The typical layout of larger green energy generators and the flexible characteristics of the VSC mesh together extremely well. Most of the medium-to-large green generators, whether in the United States or, more commonly, as multinational collections, consist of distributed fleets of generating facilities, many of them relatively small and often unattended, with centralized control and dispatch functionality and management. For larger concerns, there are sometimes regional layers of control and dispatch in between.
This matches very well with the Verve Security Center model, which typically includes distributed asset management nodes feeding into a centralized reporting and visualization server or set of servers.

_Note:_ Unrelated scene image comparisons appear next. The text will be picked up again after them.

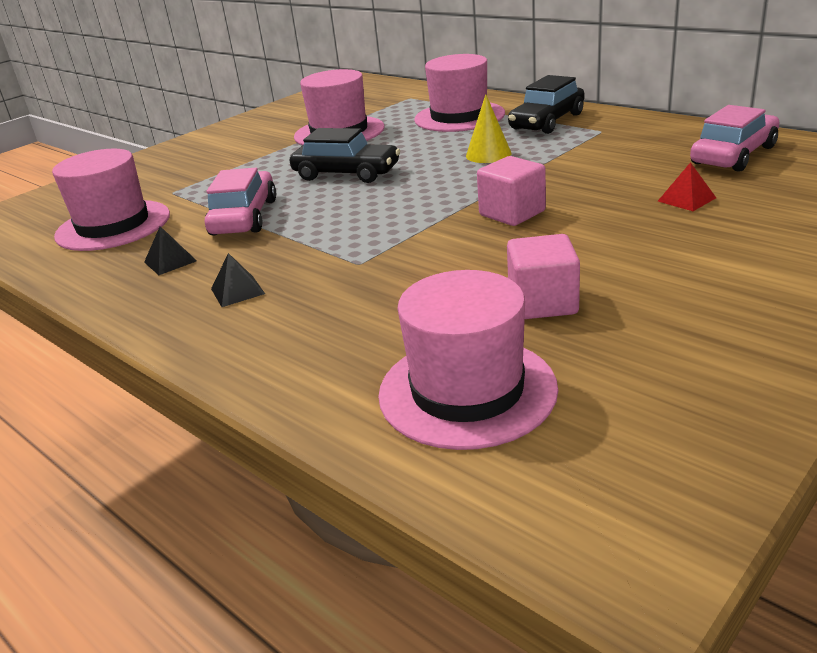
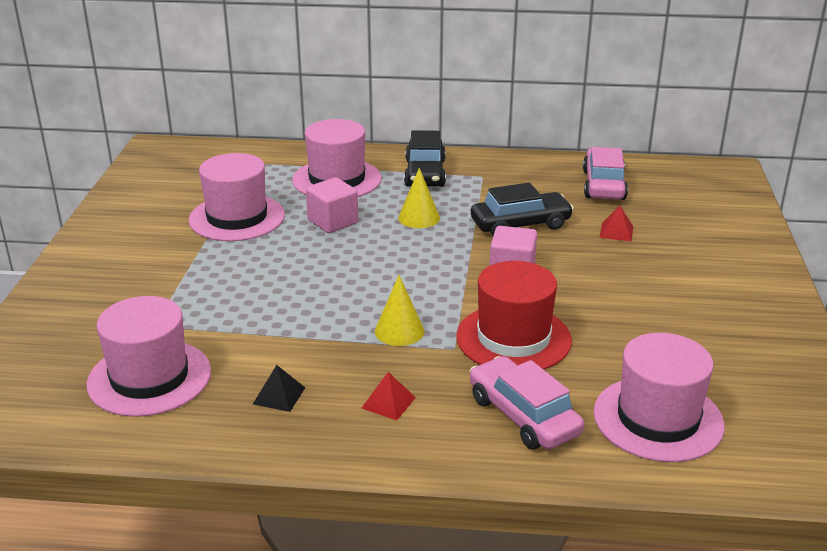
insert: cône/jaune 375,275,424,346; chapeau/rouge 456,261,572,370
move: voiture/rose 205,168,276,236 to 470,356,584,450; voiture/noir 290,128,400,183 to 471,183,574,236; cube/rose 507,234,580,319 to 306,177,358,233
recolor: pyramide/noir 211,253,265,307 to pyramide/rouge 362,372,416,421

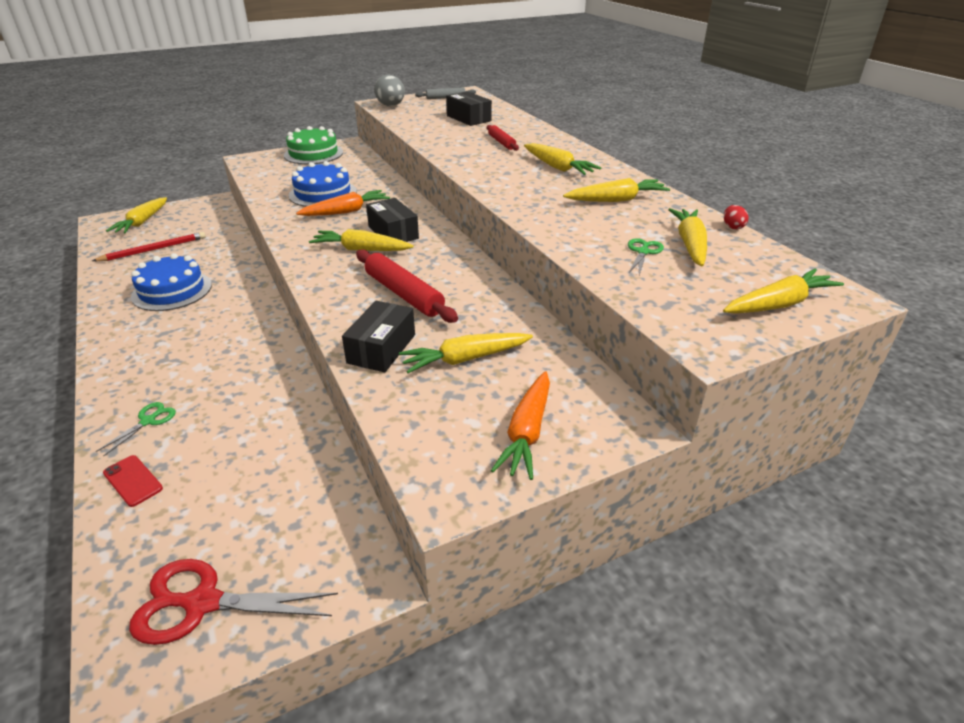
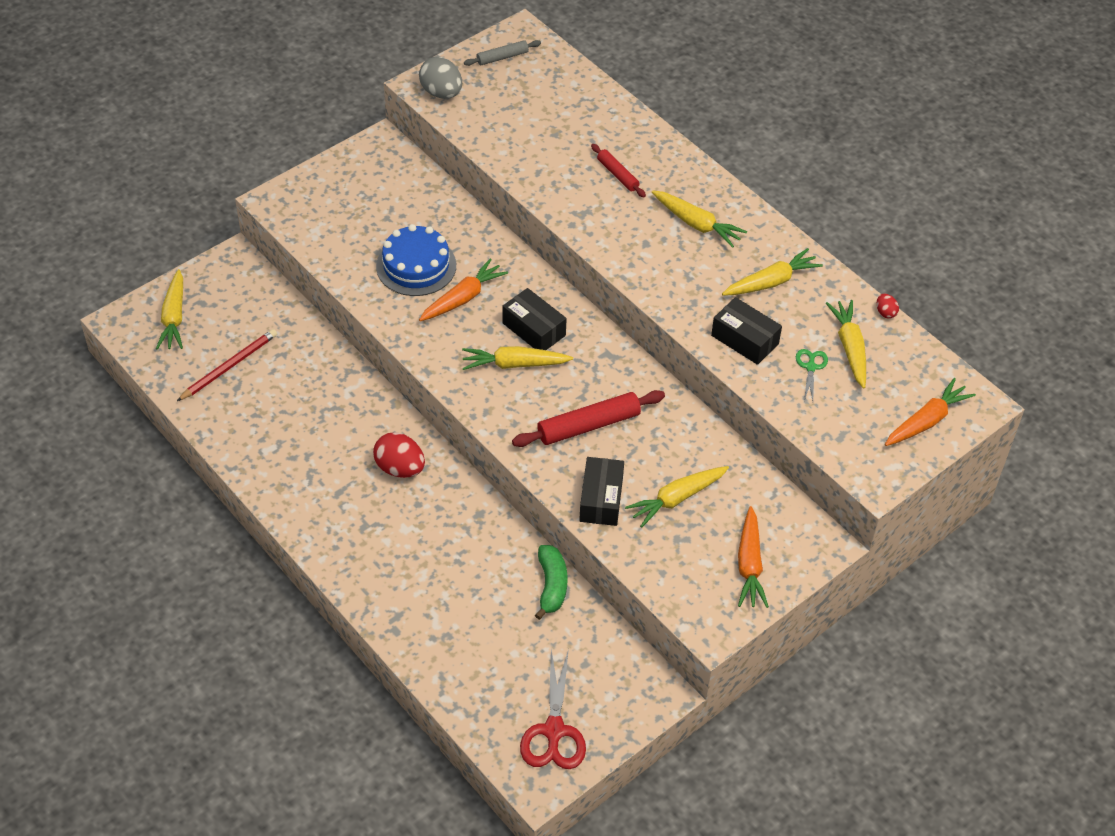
delete: ciseaux/vert 96,402,176,457; téléphone/rouge 103,455,163,507; gâteau/bleu 131,253,212,311; gâteau/vert 284,126,343,164
insert: œuf/rouge 373,432,425,478; banane/vert 535,545,568,620
move: boîte/noir 446,91,492,126 to 711,297,782,365
recolor: carotte/jaune 723,269,844,314 to carotte/orange 885,378,976,446
rotate: ciseaux/rouge 129,559,338,645 = 520,648,586,769 75 degrees counterclockwise; rouleau à pâtisserie/rouge 356,249,458,323 = 512,390,665,447 60 degrees counterclockwise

“Think Global” – Distributed-to-central architecture for reporting support
While Verve’s architecture is designed to be flexible, the most common VSC architecture for power utilities involves placing a server with the Verve Asset Manager (VAM) component at each generating site in order to manage local functions such as asset discovery and patch distribution. These VAM components feed results to a centralized reporting component server, typically located on a controls network in an operationally central location such as a control center. This allows for one-stop monitoring capability for centralized IT or OT security personnel to spot both problems at a distant site or problems which are replicated across multiple sites.
The reporting server functionality includes a fully configurable analytics and visualization engine. While the product is installed with a number of useful prepackaged reports and templates, dashboards and reports can be created to meet any needs, from immediate monitoring to vulnerability exposure monitoring to compliance checksheets. In addition, Verve includes comprehensive machine learning functionality to identify anomalous patterns of behavior across the fleet.
“Act Local”: Centralized support of distributed patch management
The utilization of the centralized Verve Asset Manager servers allows for patch management to work in the opposite manner from reporting to great benefit for patch distribution and management. Reporting, analysis, and patch/remediation planning are all done centrally to scale limited resources, but then actions can be delivered to local VAM installations for local control over the deployment of remediation actions.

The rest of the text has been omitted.